The international community should not be sanguine about the P5+1’s nuclear deal with Iran.
What we’re witnessing is a tragic capitulation and appeasement of terror that should not be celebrated, but castigated by the community of nations, our politicians, community stakeholders, and media alike.
Under the deal, Tehran is allowed to keep its nuclear infrastructure and enriched uranium intact, has its atomic program granted international legitimacy and is allowed to continue research and development and have over 5,000 centrifuges spinning. Furthermore, world powers are bound to help, not hinder, Iran as it develops new nuclear technology and once the terms of the deal expires, Iran can be just days away from building an atomic weapon by enriching its storehouses of endless amounts of weapons-grade uranium.
Far from reining in Iran’s worrisome nuclear program, its atomic ambitions are merely mothballed for a couple years which represents a short-term gain, but effectively a long-term loss. Nor has there been a reprieve from the specter of war, only a slight delay by 10 years as Iran is now a nuclear-threshold state with an unimpeded intercontinental ballistic missile program. Instead of providing enforceable measures that would see Iran transparently come clean on possible military dimensions of its nuclear program, vague requirements of the deal will allow Iran the opportunity to obfuscate.
Instead of nuclear non-proliferation and re-establishing a policy of deterrence, the world is likely to get a nuclear arms race in the most volatile region in the world with the Saudis, Egyptians and Jordanians trying to deny Iranian hegemony in the region.
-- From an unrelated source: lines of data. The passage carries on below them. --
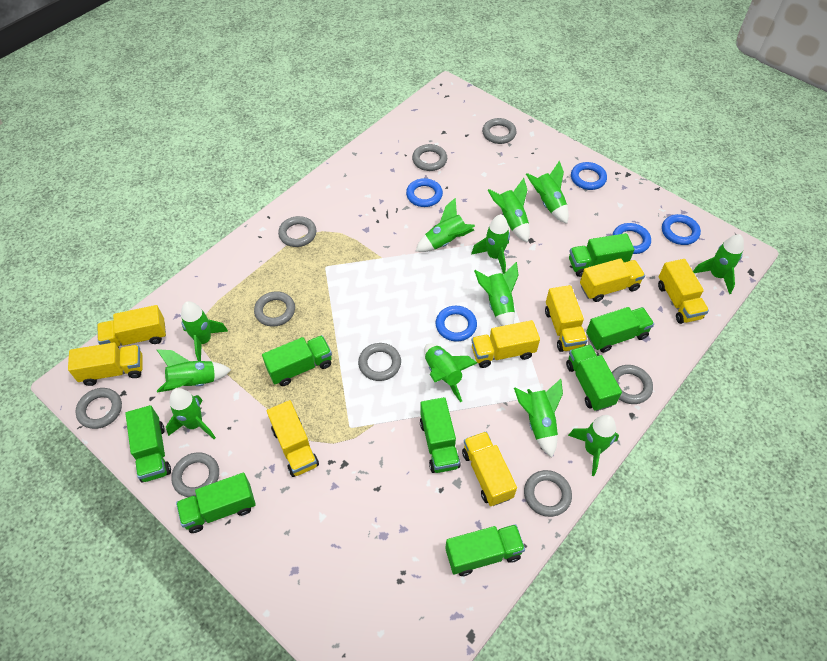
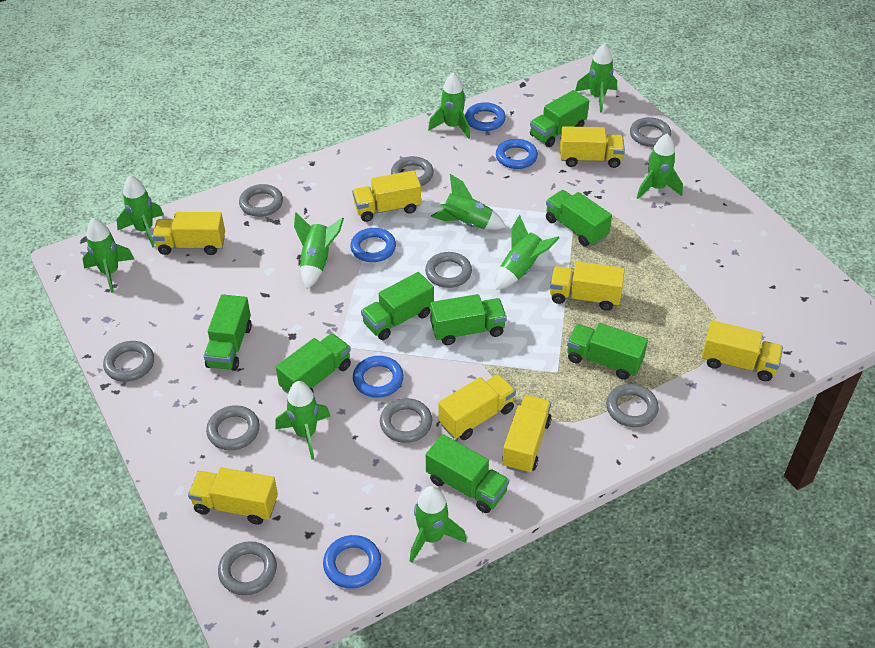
green rocket: 12 -> 10

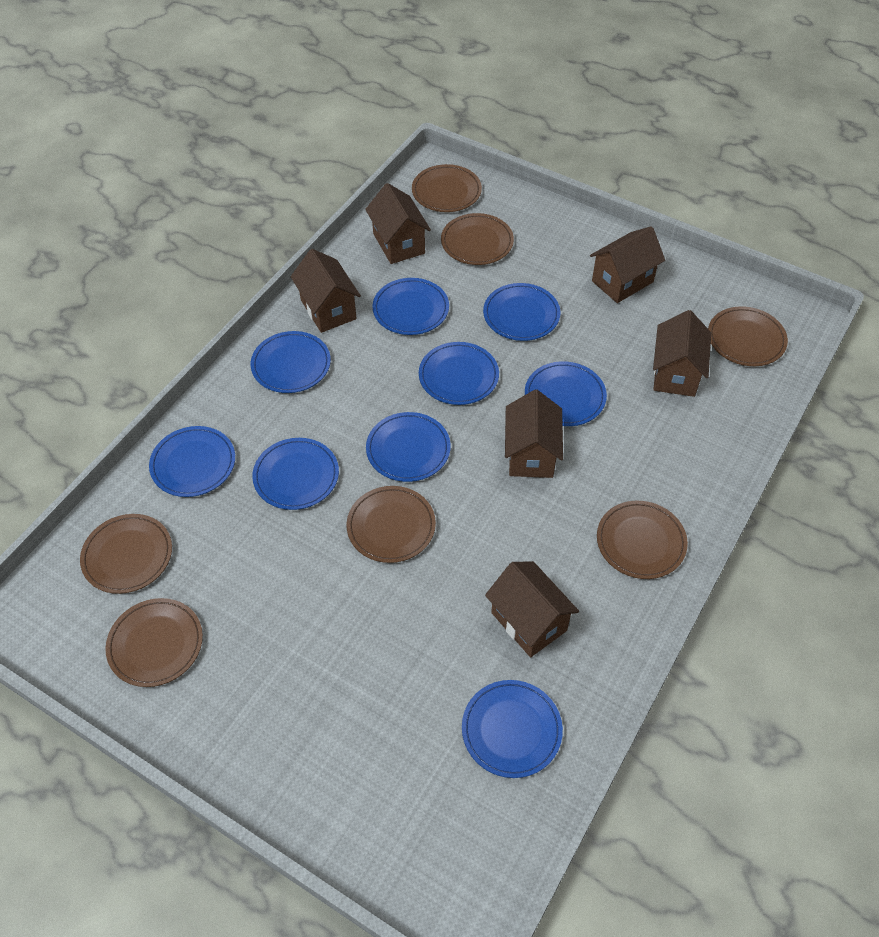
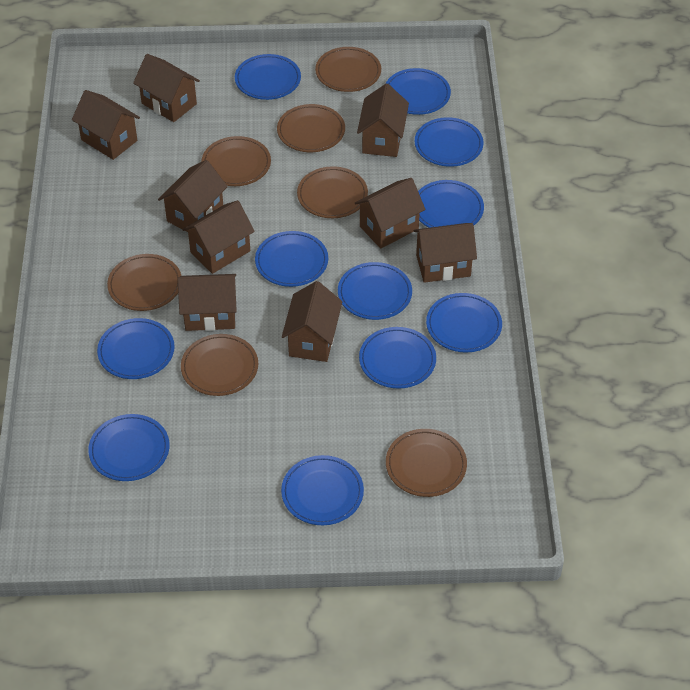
blue plate: 9 -> 11
brown house: 6 -> 9

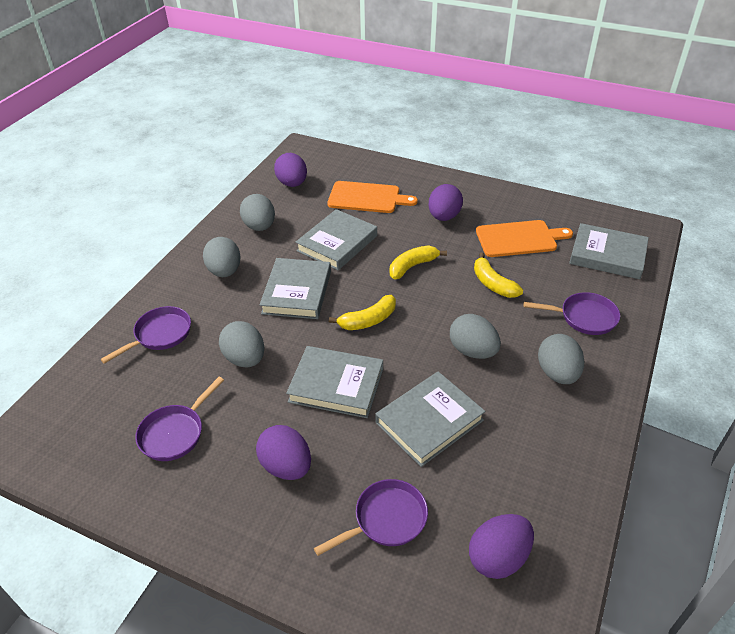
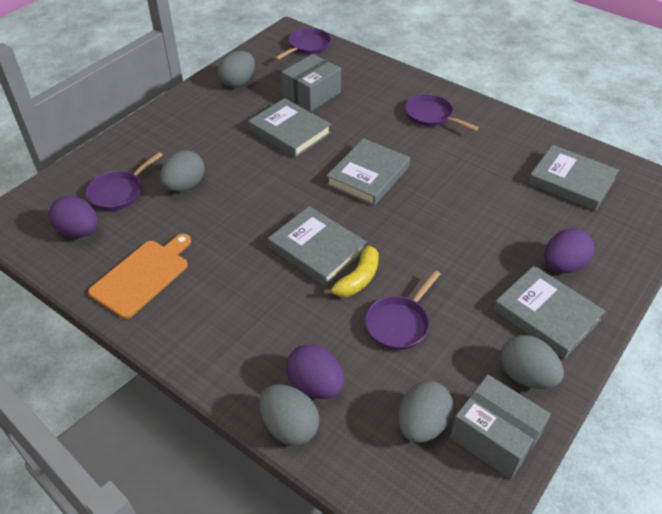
grey box: 0 -> 2
orange cutting board: 2 -> 1
purple egg: 4 -> 3
yellow banana: 3 -> 1

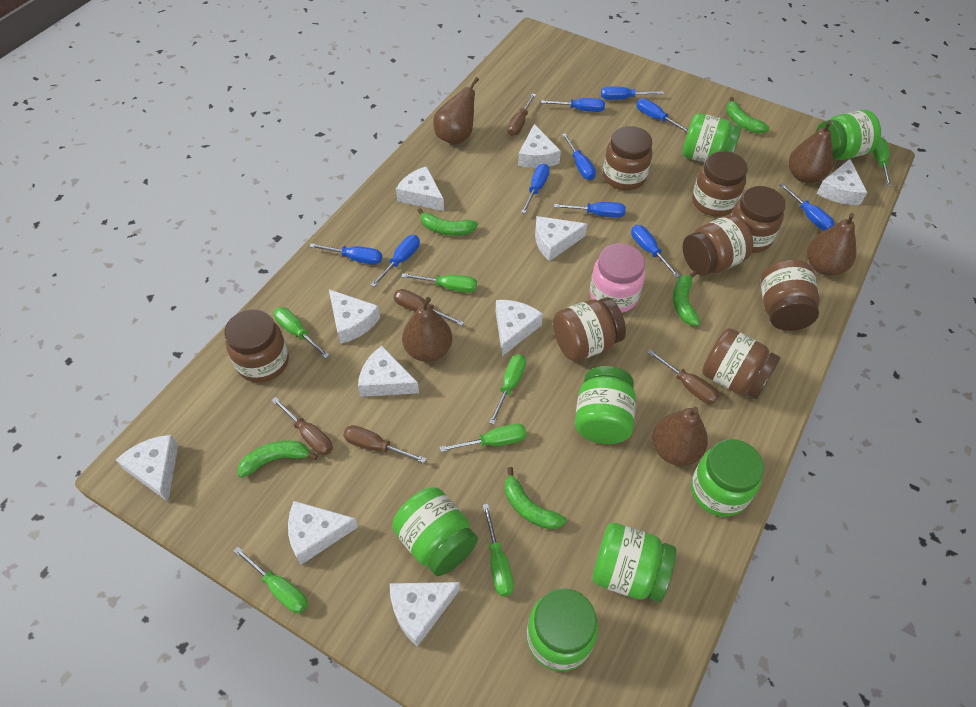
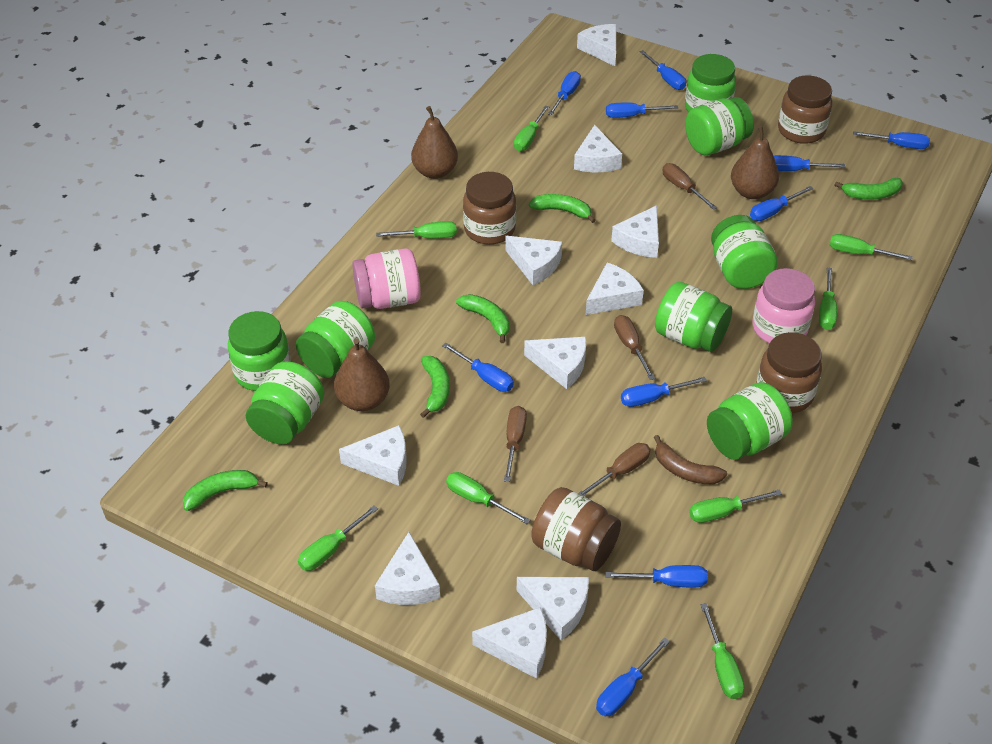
brown banana: 0 -> 1
brown jar: 8 -> 4
brown pear: 5 -> 3
brown screwdriver: 5 -> 4
green jar: 7 -> 8
green screwdriver: 7 -> 8
pink jar: 1 -> 2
Free from crippling sanctions and pariah-state status, which will free up assets worth $55 billion according to the U.S. Treasury, and up to $150 billion according to critics of the deal. If Iran cheats, the idea that sanctions could be “snapped back” is wishful thinking as experts argue it will take years to re-impose sanctions. That is why premature sanctions relief is ill-advised as it’s not linked to fundamental changes in Iranian behaviour, both domestically and abroad.
Giving Iran immediate, rather than gradual relief over time eliminates leverage on the Iranian regime. With this deal in place, in five years time a UN embargo will expire on the sale of conventional weapons to Iran, giving it a license to purchase “anytime, anywhere” and to send arms to its terror proxies, including Syrian President Bashar Assad who will be emboldened to massacring tens of thousands of more civilians.
We should not be woefully naïve in believing that Iran intends to use these funds to rehabilitate its economy and to provide for the needs of its civilian population, despite their malaise. Iran has not become — nor does it even desire to be — a responsible, pragmatic and peaceful interlocutor and nation. Iran is creeping towards the nuclear precipice and it continues to abuse its people, especially ethnic minorities (in the last seven months, Iran has executed 700 people) and wreaks havoc abroad through its use of terror proxies to fulfil its regional ambitions of getting toeholds in Yemen, Iraq, Lebanon, Gaza, Syria and more.
Equally worrisome is that there will be no “anytime, anywhere” access for IAEA inspections of Iranian facilities which puts to rest the claim that verification mechanisms are in place. Instead, Iran can unilaterally block inspectors for at least 24 days which undermines verification compliance of the deal. As some Israeli officials have noted, just imagine the chief of police giving a month’s notice prior to a raid on a drug baron’s compound. With no surprise inspections, Iran can cheat and hide its illegal nuclear activities and as it sits on the verification committee, it can continue to stall the process and conceal its clandestine efforts from scrutiny. Any deal short of providing immediate and unimpeded access to IAEA inspectors is a bad deal.
As comedian Jackie Mason quipped recently, New York City restaurants are subject to tougher inspections than Iran under the present nuclear deal. He said: “Do you know that in the restaurants of New York, they have an inspection system. You can surprise any restaurant without notice that you can walk in and inspect them… So we are protected in this city from a bad tuna fish. We’re not protected from a bomb but we’re protected from a bad quality of a tuna fish.”
Make no mistake, Israel yearns for a diplomatic solution to this conflict, but at stake is not just the security of the State of Israel, but global peace and regional stability. That is why Canada is correct in judging Iran by its deeds, not words and why it must continue to enforce all diplomatic and economic sanctions on Iran. Sanctions relief should be linked only to Iranian compliance of its commitments and in required behavioural changes. Specifically, Iran has to stop calling for Israel’s destruction and supporting those who are trying to wipe it from the map.
Peace in our time? Not likely. Iran is the foremost state sponsor of terror, is a serial human rights offender, and if there’s one thing worthy of hysterics: it’s the specter of the Iranian regime possessing weapons of mass destruction. The only deal that works is one that blocks every pathway for Iran to get the bomb and that prevents its ability to conduct terror abroad. Until that time, every effort must be expended towards procuring a better deal.